New anti-terror technology to be trialled in London

New technologies designed to detect possible terrorist threats are to be tested at major UK train stations in the new year.

Railway stations pose particular problems regarding screening of passengers as the sheer volume of travellers would make individual airport-style checks completely impractical. Since the recent terrorist attacks many member states have increased CCTV surveillance at train and metro stations. Now, new technologies are emerging designed to cope with the security of transport systems and these will be put to the test in London’s Paddington station from January 2006. 

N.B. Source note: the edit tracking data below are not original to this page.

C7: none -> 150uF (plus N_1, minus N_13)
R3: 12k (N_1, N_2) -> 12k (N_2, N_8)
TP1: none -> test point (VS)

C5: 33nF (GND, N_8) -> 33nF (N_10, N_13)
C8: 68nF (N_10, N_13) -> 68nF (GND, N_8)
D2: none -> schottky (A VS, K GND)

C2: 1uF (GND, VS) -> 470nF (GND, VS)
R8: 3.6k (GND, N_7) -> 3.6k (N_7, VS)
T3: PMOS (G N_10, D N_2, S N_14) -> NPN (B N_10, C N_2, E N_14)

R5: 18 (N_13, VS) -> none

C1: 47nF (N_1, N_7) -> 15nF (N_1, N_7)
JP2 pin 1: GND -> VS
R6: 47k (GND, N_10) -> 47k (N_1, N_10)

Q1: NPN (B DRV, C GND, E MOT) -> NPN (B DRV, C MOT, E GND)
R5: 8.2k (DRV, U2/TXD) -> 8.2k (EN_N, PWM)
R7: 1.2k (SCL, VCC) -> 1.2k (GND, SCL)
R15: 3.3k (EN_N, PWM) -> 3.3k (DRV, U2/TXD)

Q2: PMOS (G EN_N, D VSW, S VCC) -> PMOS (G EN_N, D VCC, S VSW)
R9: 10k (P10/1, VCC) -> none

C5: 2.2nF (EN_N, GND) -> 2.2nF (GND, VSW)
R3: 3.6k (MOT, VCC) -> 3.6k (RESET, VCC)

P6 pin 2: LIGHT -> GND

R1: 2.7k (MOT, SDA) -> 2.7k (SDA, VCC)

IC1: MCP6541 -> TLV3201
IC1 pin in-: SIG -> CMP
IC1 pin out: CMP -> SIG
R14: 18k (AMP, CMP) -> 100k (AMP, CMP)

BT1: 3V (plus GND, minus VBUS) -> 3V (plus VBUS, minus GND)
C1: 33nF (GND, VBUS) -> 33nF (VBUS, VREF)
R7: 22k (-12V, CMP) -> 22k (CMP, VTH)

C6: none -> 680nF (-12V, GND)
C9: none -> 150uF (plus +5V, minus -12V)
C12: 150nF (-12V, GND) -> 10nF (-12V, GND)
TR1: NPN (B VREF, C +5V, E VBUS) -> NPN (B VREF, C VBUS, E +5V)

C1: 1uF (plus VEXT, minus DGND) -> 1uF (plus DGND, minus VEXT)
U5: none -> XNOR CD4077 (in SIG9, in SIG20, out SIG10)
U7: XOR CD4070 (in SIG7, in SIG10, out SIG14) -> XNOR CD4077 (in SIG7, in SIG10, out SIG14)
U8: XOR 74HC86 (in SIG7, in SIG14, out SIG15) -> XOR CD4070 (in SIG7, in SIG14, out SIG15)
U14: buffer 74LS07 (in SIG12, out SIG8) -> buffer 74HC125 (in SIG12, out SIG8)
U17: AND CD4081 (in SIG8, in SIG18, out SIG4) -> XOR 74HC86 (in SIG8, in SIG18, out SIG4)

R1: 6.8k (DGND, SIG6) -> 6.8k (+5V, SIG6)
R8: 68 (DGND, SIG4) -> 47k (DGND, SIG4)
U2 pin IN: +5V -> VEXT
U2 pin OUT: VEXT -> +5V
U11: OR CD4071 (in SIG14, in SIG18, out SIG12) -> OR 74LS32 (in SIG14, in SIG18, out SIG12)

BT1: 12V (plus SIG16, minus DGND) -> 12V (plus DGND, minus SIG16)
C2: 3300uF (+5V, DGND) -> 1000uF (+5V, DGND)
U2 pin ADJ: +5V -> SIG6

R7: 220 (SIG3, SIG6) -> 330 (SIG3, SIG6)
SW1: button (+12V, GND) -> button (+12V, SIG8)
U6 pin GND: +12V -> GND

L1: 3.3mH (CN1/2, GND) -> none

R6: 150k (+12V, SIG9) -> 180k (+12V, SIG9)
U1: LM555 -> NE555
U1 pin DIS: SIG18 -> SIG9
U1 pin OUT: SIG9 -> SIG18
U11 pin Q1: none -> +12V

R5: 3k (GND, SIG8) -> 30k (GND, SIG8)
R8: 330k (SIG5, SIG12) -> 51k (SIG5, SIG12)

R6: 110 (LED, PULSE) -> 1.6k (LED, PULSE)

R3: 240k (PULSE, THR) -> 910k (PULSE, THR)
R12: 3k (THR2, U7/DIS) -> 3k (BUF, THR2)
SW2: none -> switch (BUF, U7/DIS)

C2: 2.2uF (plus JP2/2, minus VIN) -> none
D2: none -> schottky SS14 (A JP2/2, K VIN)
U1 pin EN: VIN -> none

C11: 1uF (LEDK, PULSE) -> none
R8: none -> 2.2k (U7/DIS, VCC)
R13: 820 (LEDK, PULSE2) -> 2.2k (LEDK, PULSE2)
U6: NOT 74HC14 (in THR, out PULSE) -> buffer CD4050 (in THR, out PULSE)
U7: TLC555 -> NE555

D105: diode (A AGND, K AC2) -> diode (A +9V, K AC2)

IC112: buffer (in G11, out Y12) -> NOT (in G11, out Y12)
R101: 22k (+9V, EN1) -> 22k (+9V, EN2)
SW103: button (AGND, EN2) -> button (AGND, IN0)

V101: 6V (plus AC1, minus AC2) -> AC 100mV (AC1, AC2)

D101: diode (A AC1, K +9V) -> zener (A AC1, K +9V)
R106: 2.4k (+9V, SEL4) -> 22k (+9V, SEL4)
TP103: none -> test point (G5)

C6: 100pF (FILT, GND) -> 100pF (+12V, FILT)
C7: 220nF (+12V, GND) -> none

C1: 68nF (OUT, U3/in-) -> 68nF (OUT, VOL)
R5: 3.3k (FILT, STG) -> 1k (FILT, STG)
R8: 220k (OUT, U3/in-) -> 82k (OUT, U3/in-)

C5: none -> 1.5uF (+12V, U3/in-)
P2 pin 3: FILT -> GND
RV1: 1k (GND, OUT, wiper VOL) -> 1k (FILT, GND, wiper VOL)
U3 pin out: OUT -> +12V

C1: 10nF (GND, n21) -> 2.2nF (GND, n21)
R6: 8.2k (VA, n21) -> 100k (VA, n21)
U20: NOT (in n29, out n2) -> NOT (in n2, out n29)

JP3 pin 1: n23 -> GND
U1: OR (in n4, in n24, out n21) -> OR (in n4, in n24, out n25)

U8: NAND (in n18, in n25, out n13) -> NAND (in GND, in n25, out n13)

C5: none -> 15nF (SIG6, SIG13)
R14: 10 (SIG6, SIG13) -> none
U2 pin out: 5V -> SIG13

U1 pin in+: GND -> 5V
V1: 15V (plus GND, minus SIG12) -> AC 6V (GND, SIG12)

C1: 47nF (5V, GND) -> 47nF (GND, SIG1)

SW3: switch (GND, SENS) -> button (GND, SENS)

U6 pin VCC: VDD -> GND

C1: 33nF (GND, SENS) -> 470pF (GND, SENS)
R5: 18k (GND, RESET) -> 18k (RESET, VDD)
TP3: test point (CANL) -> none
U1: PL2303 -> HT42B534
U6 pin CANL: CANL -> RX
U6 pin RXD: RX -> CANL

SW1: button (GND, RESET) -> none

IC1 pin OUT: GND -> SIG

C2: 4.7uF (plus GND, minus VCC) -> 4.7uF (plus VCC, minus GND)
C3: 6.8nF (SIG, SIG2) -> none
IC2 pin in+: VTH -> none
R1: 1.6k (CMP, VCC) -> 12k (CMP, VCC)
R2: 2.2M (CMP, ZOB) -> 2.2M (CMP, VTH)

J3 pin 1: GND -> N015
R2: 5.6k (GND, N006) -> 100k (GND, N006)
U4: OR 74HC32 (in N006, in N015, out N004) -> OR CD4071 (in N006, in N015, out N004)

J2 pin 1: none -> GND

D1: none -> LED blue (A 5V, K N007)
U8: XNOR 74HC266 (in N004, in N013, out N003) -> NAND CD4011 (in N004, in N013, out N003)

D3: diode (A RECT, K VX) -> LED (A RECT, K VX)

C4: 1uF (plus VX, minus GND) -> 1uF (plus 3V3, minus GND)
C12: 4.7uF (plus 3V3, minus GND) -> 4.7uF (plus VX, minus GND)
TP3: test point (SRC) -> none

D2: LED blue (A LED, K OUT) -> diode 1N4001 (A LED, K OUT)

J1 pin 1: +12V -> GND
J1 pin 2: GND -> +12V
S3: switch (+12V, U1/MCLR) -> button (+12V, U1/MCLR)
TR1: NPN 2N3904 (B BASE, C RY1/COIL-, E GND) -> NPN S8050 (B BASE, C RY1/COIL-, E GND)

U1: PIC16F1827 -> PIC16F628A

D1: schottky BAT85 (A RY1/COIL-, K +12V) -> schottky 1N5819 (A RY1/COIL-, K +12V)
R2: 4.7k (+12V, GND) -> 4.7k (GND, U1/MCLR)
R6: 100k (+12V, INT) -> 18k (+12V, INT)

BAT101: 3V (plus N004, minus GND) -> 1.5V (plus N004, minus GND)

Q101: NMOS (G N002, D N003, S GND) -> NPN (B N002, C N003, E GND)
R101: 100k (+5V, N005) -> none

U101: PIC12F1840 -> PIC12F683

There will be walk-through scanners which use radiation waves to check for concealed weapons and are reported to be able to see through clothing. A new type of CCTV camera, dubbed ‘intelligence vision system’, will also be installed. These devices will be able to spot ‘suspicious activity’ such as a bag left unattended, individuals staying in one place for long periods or ‘unusual’ arm or hand gestures. Previous small trials of such devices have produced an unuseable number of false alarms but the technology is now said to be much improved. Random bag checks and searches will also be introduced.

Similar new technologies are being tried out in other major cities. A version of the CCTV camera is being tried in New York and trials are also being carried out in the US of detector systems for chemical and biological attacks.

The announcement of the new measures was made by the UK Transport Secretary Alistair Darling, speaking at a world conference on anti-terrorism strategies in public transport held in London on 13-15 November 2005.